Specifically dealing with social control characters, you will need to work with the player closely to ensure that not only the rules on that social control are outlined clearly (as stated in the questions to ask section of this article), but also that expectations are clear as well. The DM will also need to build into the encounters opportunities for the Enchanter to shine. Do not forget to let them succeed.

As a player, it is important to approach the social control character (i.e. Bards, Enchanters, high Charisma characters) as an enhancer to the story that the DM is presenting, not a wrecking ball. With DM and Player working together and taking cues off of each other, they can collaborate to ensure that everyone at the table has a great time.

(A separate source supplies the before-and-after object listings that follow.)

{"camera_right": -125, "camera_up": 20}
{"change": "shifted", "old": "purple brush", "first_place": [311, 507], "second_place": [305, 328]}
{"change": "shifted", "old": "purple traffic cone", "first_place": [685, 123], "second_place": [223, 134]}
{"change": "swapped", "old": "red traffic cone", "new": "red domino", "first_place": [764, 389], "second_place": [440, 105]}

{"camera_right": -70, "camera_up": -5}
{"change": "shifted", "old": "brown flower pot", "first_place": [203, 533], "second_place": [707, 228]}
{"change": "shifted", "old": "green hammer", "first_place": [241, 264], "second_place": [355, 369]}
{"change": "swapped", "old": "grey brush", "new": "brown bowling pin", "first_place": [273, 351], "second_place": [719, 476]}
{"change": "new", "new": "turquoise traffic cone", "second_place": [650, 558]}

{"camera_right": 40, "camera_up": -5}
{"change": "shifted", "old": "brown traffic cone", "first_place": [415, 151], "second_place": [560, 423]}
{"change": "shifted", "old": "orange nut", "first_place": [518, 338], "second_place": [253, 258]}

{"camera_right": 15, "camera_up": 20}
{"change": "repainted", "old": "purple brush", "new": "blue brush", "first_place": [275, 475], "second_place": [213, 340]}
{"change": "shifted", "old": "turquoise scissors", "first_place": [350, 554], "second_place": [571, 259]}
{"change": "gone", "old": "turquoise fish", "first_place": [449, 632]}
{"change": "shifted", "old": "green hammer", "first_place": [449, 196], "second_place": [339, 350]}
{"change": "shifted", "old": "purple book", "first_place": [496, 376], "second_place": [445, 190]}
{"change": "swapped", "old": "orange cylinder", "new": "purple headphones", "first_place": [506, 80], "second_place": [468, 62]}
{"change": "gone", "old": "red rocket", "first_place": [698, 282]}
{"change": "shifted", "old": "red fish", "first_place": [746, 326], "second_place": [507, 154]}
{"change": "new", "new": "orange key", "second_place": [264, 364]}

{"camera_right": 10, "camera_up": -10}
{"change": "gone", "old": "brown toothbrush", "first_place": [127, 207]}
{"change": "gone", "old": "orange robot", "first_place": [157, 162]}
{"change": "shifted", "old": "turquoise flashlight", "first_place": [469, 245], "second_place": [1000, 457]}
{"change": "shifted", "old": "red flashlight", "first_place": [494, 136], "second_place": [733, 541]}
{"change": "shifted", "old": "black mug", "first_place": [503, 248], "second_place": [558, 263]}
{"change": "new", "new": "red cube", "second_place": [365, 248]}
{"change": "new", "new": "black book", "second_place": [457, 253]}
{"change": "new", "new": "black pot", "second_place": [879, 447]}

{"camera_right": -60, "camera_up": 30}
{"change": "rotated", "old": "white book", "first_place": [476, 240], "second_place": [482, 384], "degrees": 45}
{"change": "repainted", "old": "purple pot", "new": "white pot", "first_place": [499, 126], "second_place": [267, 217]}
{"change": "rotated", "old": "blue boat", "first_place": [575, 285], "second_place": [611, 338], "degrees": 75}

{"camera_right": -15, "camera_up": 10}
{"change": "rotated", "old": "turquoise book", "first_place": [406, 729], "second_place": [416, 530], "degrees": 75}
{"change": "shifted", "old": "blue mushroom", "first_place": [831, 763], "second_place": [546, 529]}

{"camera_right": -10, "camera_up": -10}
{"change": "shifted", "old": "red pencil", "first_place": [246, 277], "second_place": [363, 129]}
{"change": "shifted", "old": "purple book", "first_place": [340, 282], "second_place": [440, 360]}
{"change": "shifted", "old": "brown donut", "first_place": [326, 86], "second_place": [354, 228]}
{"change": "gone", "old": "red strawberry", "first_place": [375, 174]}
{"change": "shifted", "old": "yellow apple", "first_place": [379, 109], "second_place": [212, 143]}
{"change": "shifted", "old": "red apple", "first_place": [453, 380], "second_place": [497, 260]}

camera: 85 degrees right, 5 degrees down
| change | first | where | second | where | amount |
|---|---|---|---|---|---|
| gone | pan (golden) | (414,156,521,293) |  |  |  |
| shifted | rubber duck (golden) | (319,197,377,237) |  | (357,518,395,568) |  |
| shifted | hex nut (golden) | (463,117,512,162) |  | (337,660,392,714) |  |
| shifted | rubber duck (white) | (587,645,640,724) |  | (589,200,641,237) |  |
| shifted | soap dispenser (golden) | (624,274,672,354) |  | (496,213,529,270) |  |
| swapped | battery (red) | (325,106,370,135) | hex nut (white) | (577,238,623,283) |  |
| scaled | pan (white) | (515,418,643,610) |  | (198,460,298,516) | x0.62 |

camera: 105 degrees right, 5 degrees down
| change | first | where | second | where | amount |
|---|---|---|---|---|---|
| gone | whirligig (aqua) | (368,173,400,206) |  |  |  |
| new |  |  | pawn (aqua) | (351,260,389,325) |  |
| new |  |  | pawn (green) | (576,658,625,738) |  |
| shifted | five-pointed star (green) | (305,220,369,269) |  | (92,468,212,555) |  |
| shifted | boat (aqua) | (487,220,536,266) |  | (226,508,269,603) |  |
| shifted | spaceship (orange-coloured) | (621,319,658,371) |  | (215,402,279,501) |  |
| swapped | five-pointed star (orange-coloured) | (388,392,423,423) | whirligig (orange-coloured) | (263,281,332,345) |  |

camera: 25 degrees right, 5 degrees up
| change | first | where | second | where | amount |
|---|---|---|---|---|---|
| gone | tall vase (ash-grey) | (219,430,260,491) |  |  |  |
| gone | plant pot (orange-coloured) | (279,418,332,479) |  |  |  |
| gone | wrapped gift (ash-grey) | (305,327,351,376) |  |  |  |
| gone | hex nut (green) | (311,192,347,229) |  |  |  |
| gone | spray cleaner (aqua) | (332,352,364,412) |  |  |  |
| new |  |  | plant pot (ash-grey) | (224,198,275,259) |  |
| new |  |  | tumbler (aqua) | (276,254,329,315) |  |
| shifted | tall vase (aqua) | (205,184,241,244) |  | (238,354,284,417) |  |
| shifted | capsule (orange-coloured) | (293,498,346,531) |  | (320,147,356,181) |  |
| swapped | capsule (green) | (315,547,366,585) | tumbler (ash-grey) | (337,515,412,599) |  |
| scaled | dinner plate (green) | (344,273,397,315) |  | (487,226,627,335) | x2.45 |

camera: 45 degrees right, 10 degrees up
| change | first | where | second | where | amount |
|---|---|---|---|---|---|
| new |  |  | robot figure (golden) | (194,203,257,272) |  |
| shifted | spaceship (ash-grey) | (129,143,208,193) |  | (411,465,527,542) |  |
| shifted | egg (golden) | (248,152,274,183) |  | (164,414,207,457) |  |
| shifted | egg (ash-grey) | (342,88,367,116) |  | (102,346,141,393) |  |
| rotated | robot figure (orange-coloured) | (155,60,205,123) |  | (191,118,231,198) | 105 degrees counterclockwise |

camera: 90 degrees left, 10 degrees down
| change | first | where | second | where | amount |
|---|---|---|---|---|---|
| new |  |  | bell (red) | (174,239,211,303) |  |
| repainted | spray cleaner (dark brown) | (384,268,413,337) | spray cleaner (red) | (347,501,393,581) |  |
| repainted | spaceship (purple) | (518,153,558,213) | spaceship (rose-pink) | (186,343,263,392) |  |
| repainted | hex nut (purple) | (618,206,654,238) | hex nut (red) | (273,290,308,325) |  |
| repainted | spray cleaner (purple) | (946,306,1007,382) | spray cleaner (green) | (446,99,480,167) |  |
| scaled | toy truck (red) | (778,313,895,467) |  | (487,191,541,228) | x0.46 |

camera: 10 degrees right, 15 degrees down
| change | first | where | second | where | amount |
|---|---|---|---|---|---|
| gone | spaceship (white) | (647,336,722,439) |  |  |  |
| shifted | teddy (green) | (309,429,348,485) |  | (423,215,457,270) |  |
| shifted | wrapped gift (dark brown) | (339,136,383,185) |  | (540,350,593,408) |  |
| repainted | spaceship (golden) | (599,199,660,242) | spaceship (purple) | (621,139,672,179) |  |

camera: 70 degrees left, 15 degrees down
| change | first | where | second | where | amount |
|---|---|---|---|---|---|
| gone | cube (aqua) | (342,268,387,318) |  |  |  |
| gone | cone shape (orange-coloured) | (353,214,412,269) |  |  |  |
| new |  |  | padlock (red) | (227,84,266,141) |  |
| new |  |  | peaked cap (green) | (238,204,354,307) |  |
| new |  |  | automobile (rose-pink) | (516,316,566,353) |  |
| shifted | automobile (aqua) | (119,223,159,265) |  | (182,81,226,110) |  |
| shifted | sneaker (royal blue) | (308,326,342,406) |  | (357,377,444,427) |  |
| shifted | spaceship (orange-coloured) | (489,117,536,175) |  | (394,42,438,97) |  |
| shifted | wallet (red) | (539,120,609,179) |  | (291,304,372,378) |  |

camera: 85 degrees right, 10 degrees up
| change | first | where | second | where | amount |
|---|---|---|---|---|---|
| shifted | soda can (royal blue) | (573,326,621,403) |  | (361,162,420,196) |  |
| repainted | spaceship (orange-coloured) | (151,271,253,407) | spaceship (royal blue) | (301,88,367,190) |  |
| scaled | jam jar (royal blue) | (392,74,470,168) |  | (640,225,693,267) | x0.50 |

The most important thing to remember is that both the DM and the player with the social control character MUST be on the same page about moving the story in a positive direction. Playing an Enchanter (especially an evil one) requires maturity and cannot be about power-trips or no one at the table will have a good time.

Mike, RPG Storycraft

Spell List for Enchantment Wizards

Here is D&D Beyond’s list of Wizard spells from the Enchantment school of magic. You’ll want to figure out which enchantment spells to scoop up or skip for later. Remember, you can learn enchantment spells faster and cheaper. Your free two spells per level should probably be non-enchantment spells for efficiency’s sake. The exception would be if you don’t think you’ll find spell scrolls and spellbooks that contain enchantment spells.

Enchantment spells that target a single creature will be notable since you get Split Enchantment at level ten. It’s a wonderful ability that can effectively double your presence in the action economy while hedging your bets to have at least one target successfully fail their saving throw.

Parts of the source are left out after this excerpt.